2lbs apricots, halved and pitted
icing sugar to dust
whipped cream, to serve

To make crust: Beat butter and icing sugar with a mixer on medium speed until pale and fluffy, about 5 minutes. Add flour, ground almonds yolk and pinch of salt, mix until dough comes together. I admit, I added a splash of ice water here as I got impatient and I didn't want to overwork the dough. Press into the bottom and sides of an 8" fluted tart pan with removable base and refrigerate for 1 hour.

Preheat oven to 325F.

To make filling: heat butter in a saucepan over medium high heat until browned 3-4 minutes. There will be floaty bits in the butter - that's OK. Leave to cool for 10 minutes.
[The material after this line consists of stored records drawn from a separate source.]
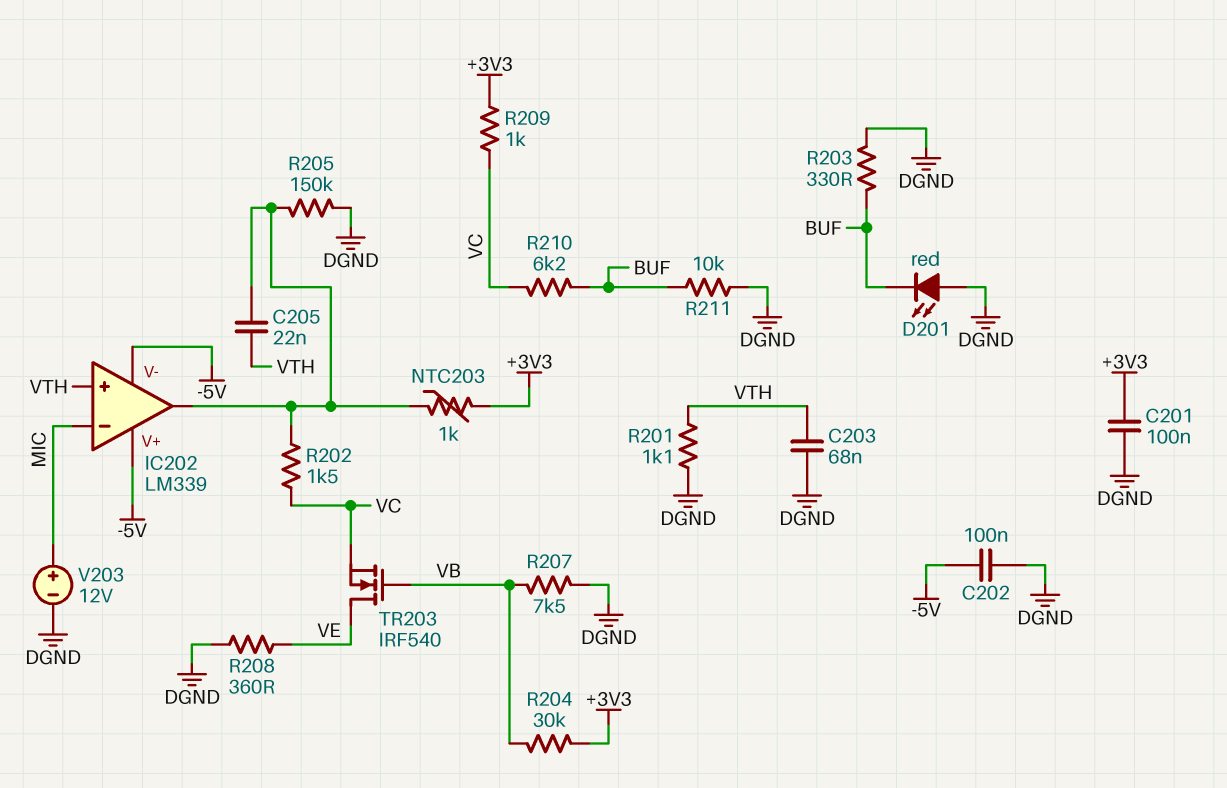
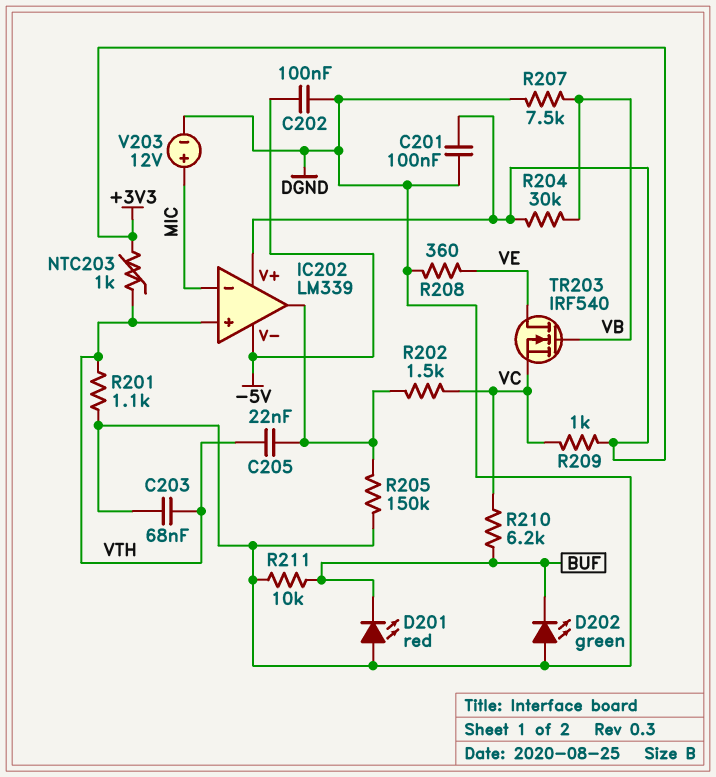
D202: none -> LED green (A DGND, K BUF)
IC202 pin V+: -5V -> +3V3
NTC203: 1k (+3V3, IC202/out) -> 1k (+3V3, VTH)
R203: 330 (BUF, DGND) -> none

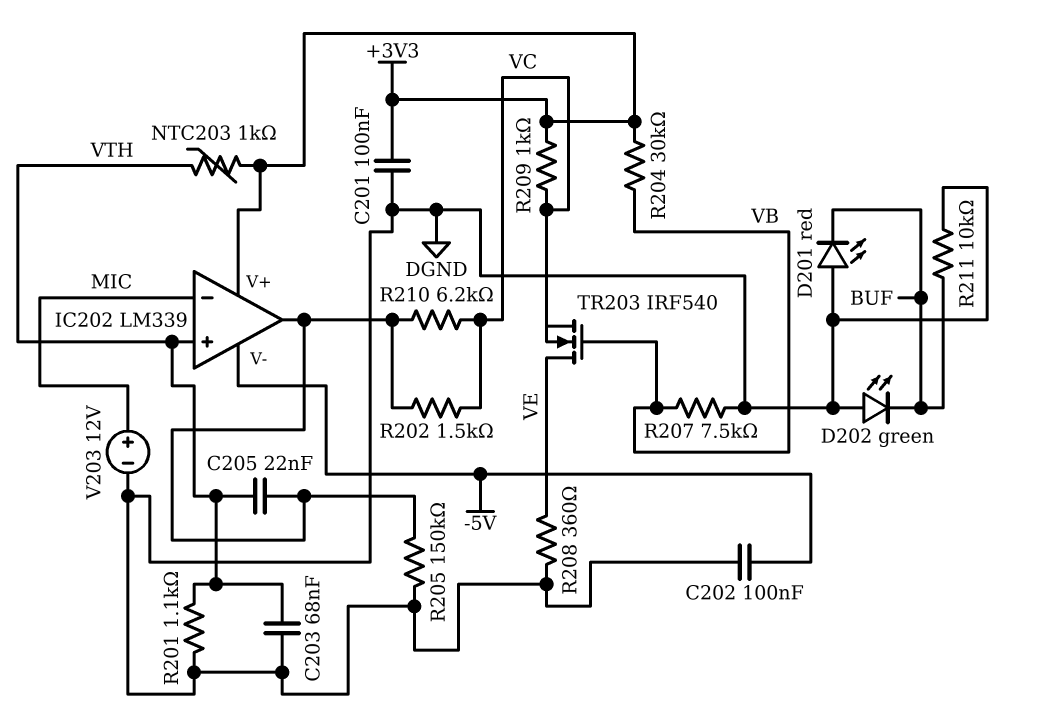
R210: 6.2k (BUF, VC) -> 6.2k (IC202/out, VC)

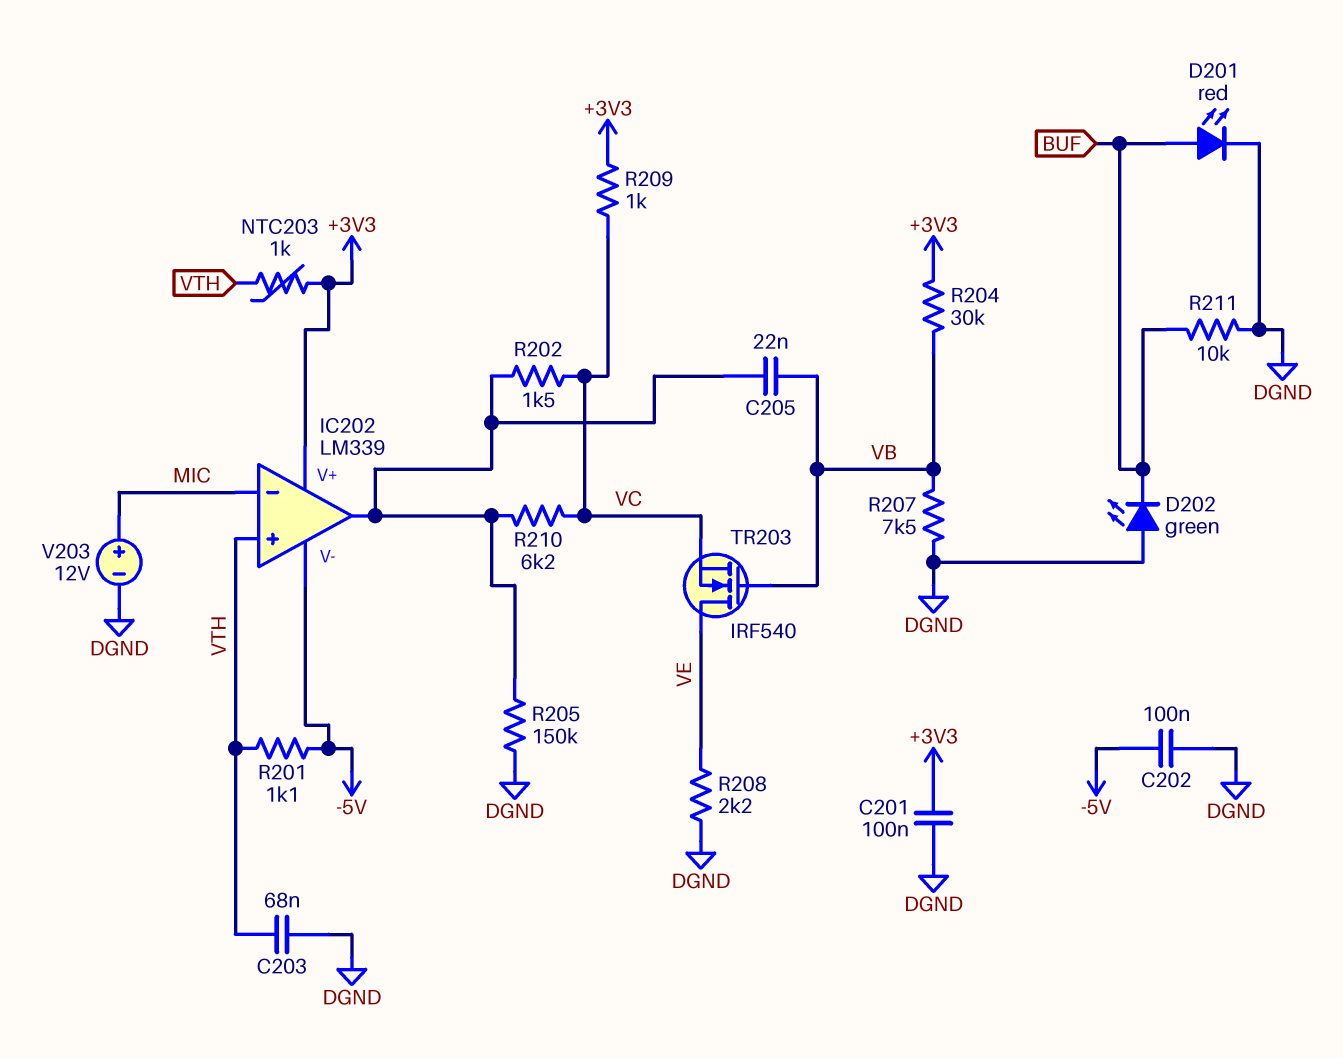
C205: 22nF (IC202/out, VTH) -> 22nF (IC202/out, VB)
D201: LED red (A DGND, K BUF) -> LED red (A BUF, K DGND)
R201: 1.1k (DGND, VTH) -> 1.1k (-5V, VTH)
R208: 360 (DGND, VE) -> 2.2k (DGND, VE)

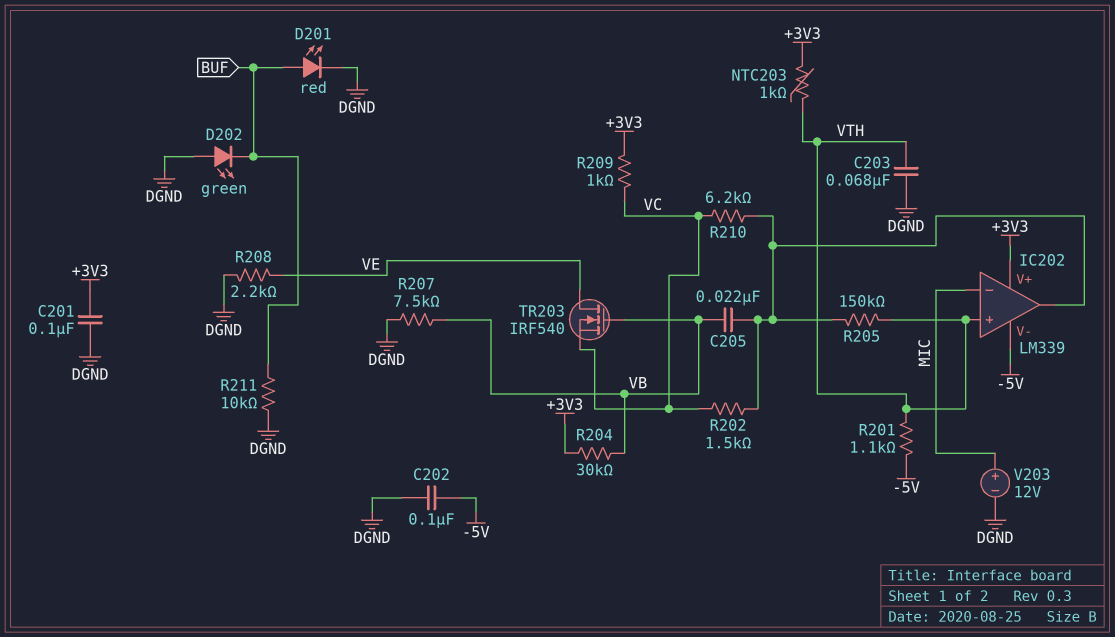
R205: 150k (DGND, IC202/out) -> 150k (IC202/out, VTH)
Meanwhile, beat yolks, corn syrup and brown sugar with a mixer on medium speed until pale and fluffy, about 2 minutes. Mix in browned butter (with floaty bits), amaretto, cream and vanilla. Mixture will be thick, but pourable. Mine was totally pourable, not really that thick at all.

Transfer tart shell onto a baking sheet. Pour in filling to reach halfway up the sides. Bake until crust is golden brown and crisp, and centre is set but slightly soft, 40 to 45 minutes. Remove from oven and let cool.

When tart is cooled, working in a circle and pressing into the filling, top tart with apricot halves. Dust with icing sugar and serve with whipped cream.